[Date Prev][Date Next][Thread Prev][Thread Next][Date Index][Thread Index]
Re: [Bug-wget] Implementation suggestion for JavaScript execution
From: |
Giuseppe Scrivano |
Subject: |
Re: [Bug-wget] Implementation suggestion for JavaScript execution |
Date: |
Mon, 26 May 2014 15:20:19 +0200 |
User-agent: |
Gnus/5.13 (Gnus v5.13) Emacs/24.3 (gnu/linux) |
Andrew Pennebaker <address@hidden> writes:
> Tumblr and other websites delay loading some of their content (images)
> through JavaScript events like *onload*. It would be nice if wget supported
> a *-j* flag for executing this, in order to access these dynamically loaded
> resources. Execution may add some time to downloads, but for users that
> really want the content, having the option is better than not.
>
> Possible solutions:
>
> The HtmlUnit <http://htmlunit.sourceforge.net/> library can already do
> this, but it's written in Java and I believe wget is written in C?

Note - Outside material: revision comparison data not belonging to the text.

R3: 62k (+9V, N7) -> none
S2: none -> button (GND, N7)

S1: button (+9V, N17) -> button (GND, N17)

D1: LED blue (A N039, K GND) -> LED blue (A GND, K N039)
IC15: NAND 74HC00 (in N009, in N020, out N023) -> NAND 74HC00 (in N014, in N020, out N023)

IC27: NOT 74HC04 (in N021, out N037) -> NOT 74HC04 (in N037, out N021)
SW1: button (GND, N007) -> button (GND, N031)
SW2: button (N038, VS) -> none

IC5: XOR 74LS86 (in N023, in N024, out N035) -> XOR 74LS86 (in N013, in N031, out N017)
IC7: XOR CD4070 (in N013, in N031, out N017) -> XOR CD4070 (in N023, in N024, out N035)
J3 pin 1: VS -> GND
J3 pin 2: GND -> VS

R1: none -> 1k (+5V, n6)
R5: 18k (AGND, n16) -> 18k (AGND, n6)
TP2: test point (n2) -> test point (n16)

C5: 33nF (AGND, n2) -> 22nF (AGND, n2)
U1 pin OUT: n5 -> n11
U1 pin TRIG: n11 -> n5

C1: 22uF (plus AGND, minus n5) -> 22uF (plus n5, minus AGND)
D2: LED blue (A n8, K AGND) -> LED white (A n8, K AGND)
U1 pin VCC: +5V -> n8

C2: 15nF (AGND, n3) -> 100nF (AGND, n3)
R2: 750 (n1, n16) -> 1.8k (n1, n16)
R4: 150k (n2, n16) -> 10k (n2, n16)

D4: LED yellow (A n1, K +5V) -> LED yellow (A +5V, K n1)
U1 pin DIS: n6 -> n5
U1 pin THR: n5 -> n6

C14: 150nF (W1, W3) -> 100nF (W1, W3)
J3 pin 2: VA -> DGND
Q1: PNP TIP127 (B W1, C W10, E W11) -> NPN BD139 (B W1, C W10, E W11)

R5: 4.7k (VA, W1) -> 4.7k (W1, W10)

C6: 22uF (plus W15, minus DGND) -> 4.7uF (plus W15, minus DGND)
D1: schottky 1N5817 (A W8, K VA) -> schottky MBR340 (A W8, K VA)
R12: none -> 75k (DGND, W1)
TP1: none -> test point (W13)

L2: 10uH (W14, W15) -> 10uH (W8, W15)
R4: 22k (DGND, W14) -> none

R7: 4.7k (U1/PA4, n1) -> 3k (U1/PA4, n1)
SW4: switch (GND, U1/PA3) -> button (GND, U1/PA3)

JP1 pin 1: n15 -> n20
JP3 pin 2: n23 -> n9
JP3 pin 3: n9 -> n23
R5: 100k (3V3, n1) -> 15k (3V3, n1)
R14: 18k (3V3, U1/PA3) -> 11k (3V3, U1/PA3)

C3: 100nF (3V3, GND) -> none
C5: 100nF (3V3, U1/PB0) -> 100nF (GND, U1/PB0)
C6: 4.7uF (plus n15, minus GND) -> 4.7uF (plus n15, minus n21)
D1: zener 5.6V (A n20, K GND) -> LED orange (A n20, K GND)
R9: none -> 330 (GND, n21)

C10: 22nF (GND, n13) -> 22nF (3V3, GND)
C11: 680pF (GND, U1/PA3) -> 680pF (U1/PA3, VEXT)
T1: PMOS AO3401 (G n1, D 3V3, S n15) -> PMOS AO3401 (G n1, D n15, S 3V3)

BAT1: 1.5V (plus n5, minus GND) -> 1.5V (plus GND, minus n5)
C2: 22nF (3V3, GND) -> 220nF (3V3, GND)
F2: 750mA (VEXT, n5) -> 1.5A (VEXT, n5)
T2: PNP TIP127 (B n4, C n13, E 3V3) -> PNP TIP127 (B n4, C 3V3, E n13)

correct, wget is written in C.
> Another consideration for attaching JS execution to wget is
> Node<http://nodejs.org/>, a
> C++ implementation, though we probably only want the core, the
> V8<https://code.google.com/p/v8/>JavaScript engine itself.
>
> Other possibilities include
> SpiderMonkey<http://en.wikipedia.org/wiki/SpiderMonkey_(JavaScript_engine)>,
> the JS engine for Firefox, or
> JavaScriptCore<http://www.webkit.org/projects/javascript/>,
> Safari's JS engine.
how would you programmatically retrieve these links? Triggering
"onload" or other events? I wonder how many of these occurrences we can
cover by simply trying to parse cases like document.location='foo'
without involving any JS engine.
Giuseppe